Herpes simplex virus (HSV) glycoprotein H is partially processed in a cell line that expresses the glycoprotein and fully processed in cells infected with deletion or ts mutants in the known HSV glycoproteins.

Cell lines that constitutively express herpes simplex virus 1 (HSV-1) glycoprotein H (gH-1) failed to synthesize the mature form of gH and accumulated a precursor-like form of the glycoprotein, which was retained intracellularly, most likely in RER. Fine-structure analysis of the oligosaccharides present in recombinant gH revealed oligosaccharides processed by RER enzymes; sialylated complex-type and biantennary oligosaccharides, which are assembled in the trans-Golgi, were absent.
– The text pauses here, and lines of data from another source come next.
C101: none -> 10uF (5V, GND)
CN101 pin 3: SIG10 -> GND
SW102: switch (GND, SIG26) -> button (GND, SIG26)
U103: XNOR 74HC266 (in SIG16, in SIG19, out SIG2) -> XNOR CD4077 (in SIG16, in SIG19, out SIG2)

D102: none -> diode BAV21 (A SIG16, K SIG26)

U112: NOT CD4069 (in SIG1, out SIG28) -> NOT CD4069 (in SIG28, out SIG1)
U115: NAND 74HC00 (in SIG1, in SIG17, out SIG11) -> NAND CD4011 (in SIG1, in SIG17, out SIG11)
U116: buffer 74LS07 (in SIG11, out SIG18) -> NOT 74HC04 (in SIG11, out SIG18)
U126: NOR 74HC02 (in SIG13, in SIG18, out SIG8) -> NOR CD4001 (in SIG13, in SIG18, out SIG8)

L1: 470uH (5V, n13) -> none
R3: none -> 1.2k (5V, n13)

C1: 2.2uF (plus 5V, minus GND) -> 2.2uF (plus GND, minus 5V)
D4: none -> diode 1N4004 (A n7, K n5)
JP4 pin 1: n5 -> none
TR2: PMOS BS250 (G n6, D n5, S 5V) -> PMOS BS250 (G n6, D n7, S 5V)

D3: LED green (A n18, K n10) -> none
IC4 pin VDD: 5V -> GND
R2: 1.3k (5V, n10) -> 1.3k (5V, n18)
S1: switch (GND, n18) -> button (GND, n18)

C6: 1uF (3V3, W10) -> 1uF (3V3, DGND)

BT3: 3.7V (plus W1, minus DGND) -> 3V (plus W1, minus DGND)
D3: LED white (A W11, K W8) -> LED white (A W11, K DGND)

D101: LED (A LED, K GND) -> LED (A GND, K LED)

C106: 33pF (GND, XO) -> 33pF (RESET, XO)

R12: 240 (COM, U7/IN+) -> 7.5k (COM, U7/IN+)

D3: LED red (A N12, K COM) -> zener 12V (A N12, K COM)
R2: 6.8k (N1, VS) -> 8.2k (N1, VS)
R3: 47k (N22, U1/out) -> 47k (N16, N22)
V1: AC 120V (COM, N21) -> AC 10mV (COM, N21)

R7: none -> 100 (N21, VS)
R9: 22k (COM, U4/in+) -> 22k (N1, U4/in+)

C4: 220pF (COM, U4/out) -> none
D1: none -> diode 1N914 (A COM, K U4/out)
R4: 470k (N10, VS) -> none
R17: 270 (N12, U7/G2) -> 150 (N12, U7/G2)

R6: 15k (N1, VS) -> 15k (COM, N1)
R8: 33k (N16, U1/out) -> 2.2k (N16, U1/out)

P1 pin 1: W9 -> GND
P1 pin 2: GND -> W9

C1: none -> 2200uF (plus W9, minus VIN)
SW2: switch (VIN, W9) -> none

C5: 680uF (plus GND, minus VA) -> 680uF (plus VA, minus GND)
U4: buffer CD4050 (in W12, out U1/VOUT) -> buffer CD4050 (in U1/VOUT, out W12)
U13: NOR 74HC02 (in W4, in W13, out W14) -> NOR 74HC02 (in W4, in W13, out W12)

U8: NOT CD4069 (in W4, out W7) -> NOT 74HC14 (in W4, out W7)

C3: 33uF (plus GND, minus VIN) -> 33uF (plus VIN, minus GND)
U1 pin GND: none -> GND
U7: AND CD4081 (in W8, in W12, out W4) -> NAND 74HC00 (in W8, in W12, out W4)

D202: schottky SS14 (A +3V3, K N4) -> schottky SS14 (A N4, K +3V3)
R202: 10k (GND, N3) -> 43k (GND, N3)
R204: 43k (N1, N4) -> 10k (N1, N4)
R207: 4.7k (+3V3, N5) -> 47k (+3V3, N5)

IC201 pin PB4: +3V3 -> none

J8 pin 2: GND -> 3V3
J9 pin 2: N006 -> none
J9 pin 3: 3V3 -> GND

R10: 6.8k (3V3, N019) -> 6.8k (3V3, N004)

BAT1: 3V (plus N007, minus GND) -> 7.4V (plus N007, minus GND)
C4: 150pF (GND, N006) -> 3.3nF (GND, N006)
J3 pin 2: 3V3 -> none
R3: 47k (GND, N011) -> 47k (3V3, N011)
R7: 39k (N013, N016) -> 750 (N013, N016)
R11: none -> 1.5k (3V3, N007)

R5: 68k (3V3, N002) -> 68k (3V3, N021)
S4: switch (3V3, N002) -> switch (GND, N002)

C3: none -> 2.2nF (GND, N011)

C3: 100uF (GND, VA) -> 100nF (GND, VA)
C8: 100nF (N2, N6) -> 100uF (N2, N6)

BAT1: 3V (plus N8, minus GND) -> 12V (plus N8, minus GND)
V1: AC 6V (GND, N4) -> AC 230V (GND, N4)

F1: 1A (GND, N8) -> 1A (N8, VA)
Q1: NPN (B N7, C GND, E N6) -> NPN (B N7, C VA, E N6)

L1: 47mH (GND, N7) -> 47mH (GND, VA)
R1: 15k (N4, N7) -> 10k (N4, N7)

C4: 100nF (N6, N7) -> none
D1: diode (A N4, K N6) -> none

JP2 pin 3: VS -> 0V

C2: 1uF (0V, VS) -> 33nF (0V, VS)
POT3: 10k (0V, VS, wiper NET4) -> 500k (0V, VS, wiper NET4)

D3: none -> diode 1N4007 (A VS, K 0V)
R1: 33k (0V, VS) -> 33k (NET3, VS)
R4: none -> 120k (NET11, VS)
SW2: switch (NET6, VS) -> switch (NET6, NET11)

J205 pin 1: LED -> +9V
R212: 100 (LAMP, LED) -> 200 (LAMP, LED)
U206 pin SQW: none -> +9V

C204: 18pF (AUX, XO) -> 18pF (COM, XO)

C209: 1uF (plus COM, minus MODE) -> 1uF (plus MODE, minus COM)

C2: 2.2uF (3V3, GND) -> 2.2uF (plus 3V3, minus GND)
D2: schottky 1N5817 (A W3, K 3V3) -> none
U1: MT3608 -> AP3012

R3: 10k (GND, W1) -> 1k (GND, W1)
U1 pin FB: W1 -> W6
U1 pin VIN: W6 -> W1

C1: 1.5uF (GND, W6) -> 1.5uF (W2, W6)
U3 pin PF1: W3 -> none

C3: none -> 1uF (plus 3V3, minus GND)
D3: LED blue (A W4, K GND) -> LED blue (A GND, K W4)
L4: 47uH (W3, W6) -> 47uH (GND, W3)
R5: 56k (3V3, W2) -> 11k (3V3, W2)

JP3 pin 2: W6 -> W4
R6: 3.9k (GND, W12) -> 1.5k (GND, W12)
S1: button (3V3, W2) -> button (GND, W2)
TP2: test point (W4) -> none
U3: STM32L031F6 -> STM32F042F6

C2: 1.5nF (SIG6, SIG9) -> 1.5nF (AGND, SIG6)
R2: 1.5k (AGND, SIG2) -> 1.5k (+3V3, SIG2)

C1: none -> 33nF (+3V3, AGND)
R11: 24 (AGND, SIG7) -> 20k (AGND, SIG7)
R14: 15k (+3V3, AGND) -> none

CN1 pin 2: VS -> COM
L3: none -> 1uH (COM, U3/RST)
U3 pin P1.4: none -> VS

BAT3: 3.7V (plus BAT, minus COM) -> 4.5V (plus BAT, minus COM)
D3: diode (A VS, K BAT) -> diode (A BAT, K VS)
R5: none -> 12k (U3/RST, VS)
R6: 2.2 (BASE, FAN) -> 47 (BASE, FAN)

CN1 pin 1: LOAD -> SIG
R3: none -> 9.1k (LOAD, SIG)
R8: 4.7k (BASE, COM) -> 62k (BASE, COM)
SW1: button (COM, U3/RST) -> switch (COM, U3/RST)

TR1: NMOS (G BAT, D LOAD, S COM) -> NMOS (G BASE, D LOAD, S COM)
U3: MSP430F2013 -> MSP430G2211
A small fraction had the characteristics of oligosaccharides processed by the early mannosidases of the Golgi. These findings suggest that a defect in the transport out of RER to the Golgi may account for the intracellular retention of the immature form of gH in cells that express the glycoprotein constitutively. Upon superinfection of cells expressing gH-1 with HSV-2, recombinant gH-1 underwent maturation, indicating that a viral function is required to attain full processing of gH. The known HSV glycoproteins do not appear to carry out this function, since in cells infected with deletion mutants in gD, gG, gE, and gE-gI, with a spontaneous gC- mutant, or with a temperature-sensitive mutant in gB, maturation of gH occurred independently of the presence or of the maturation of the single glycoproteins tested. The present findings together with previous observations on HSV, human CMV, and the EBV homologue of gH suggest that inability of gH to undergo full processing in the absence of viral protein(s) is a property of gH.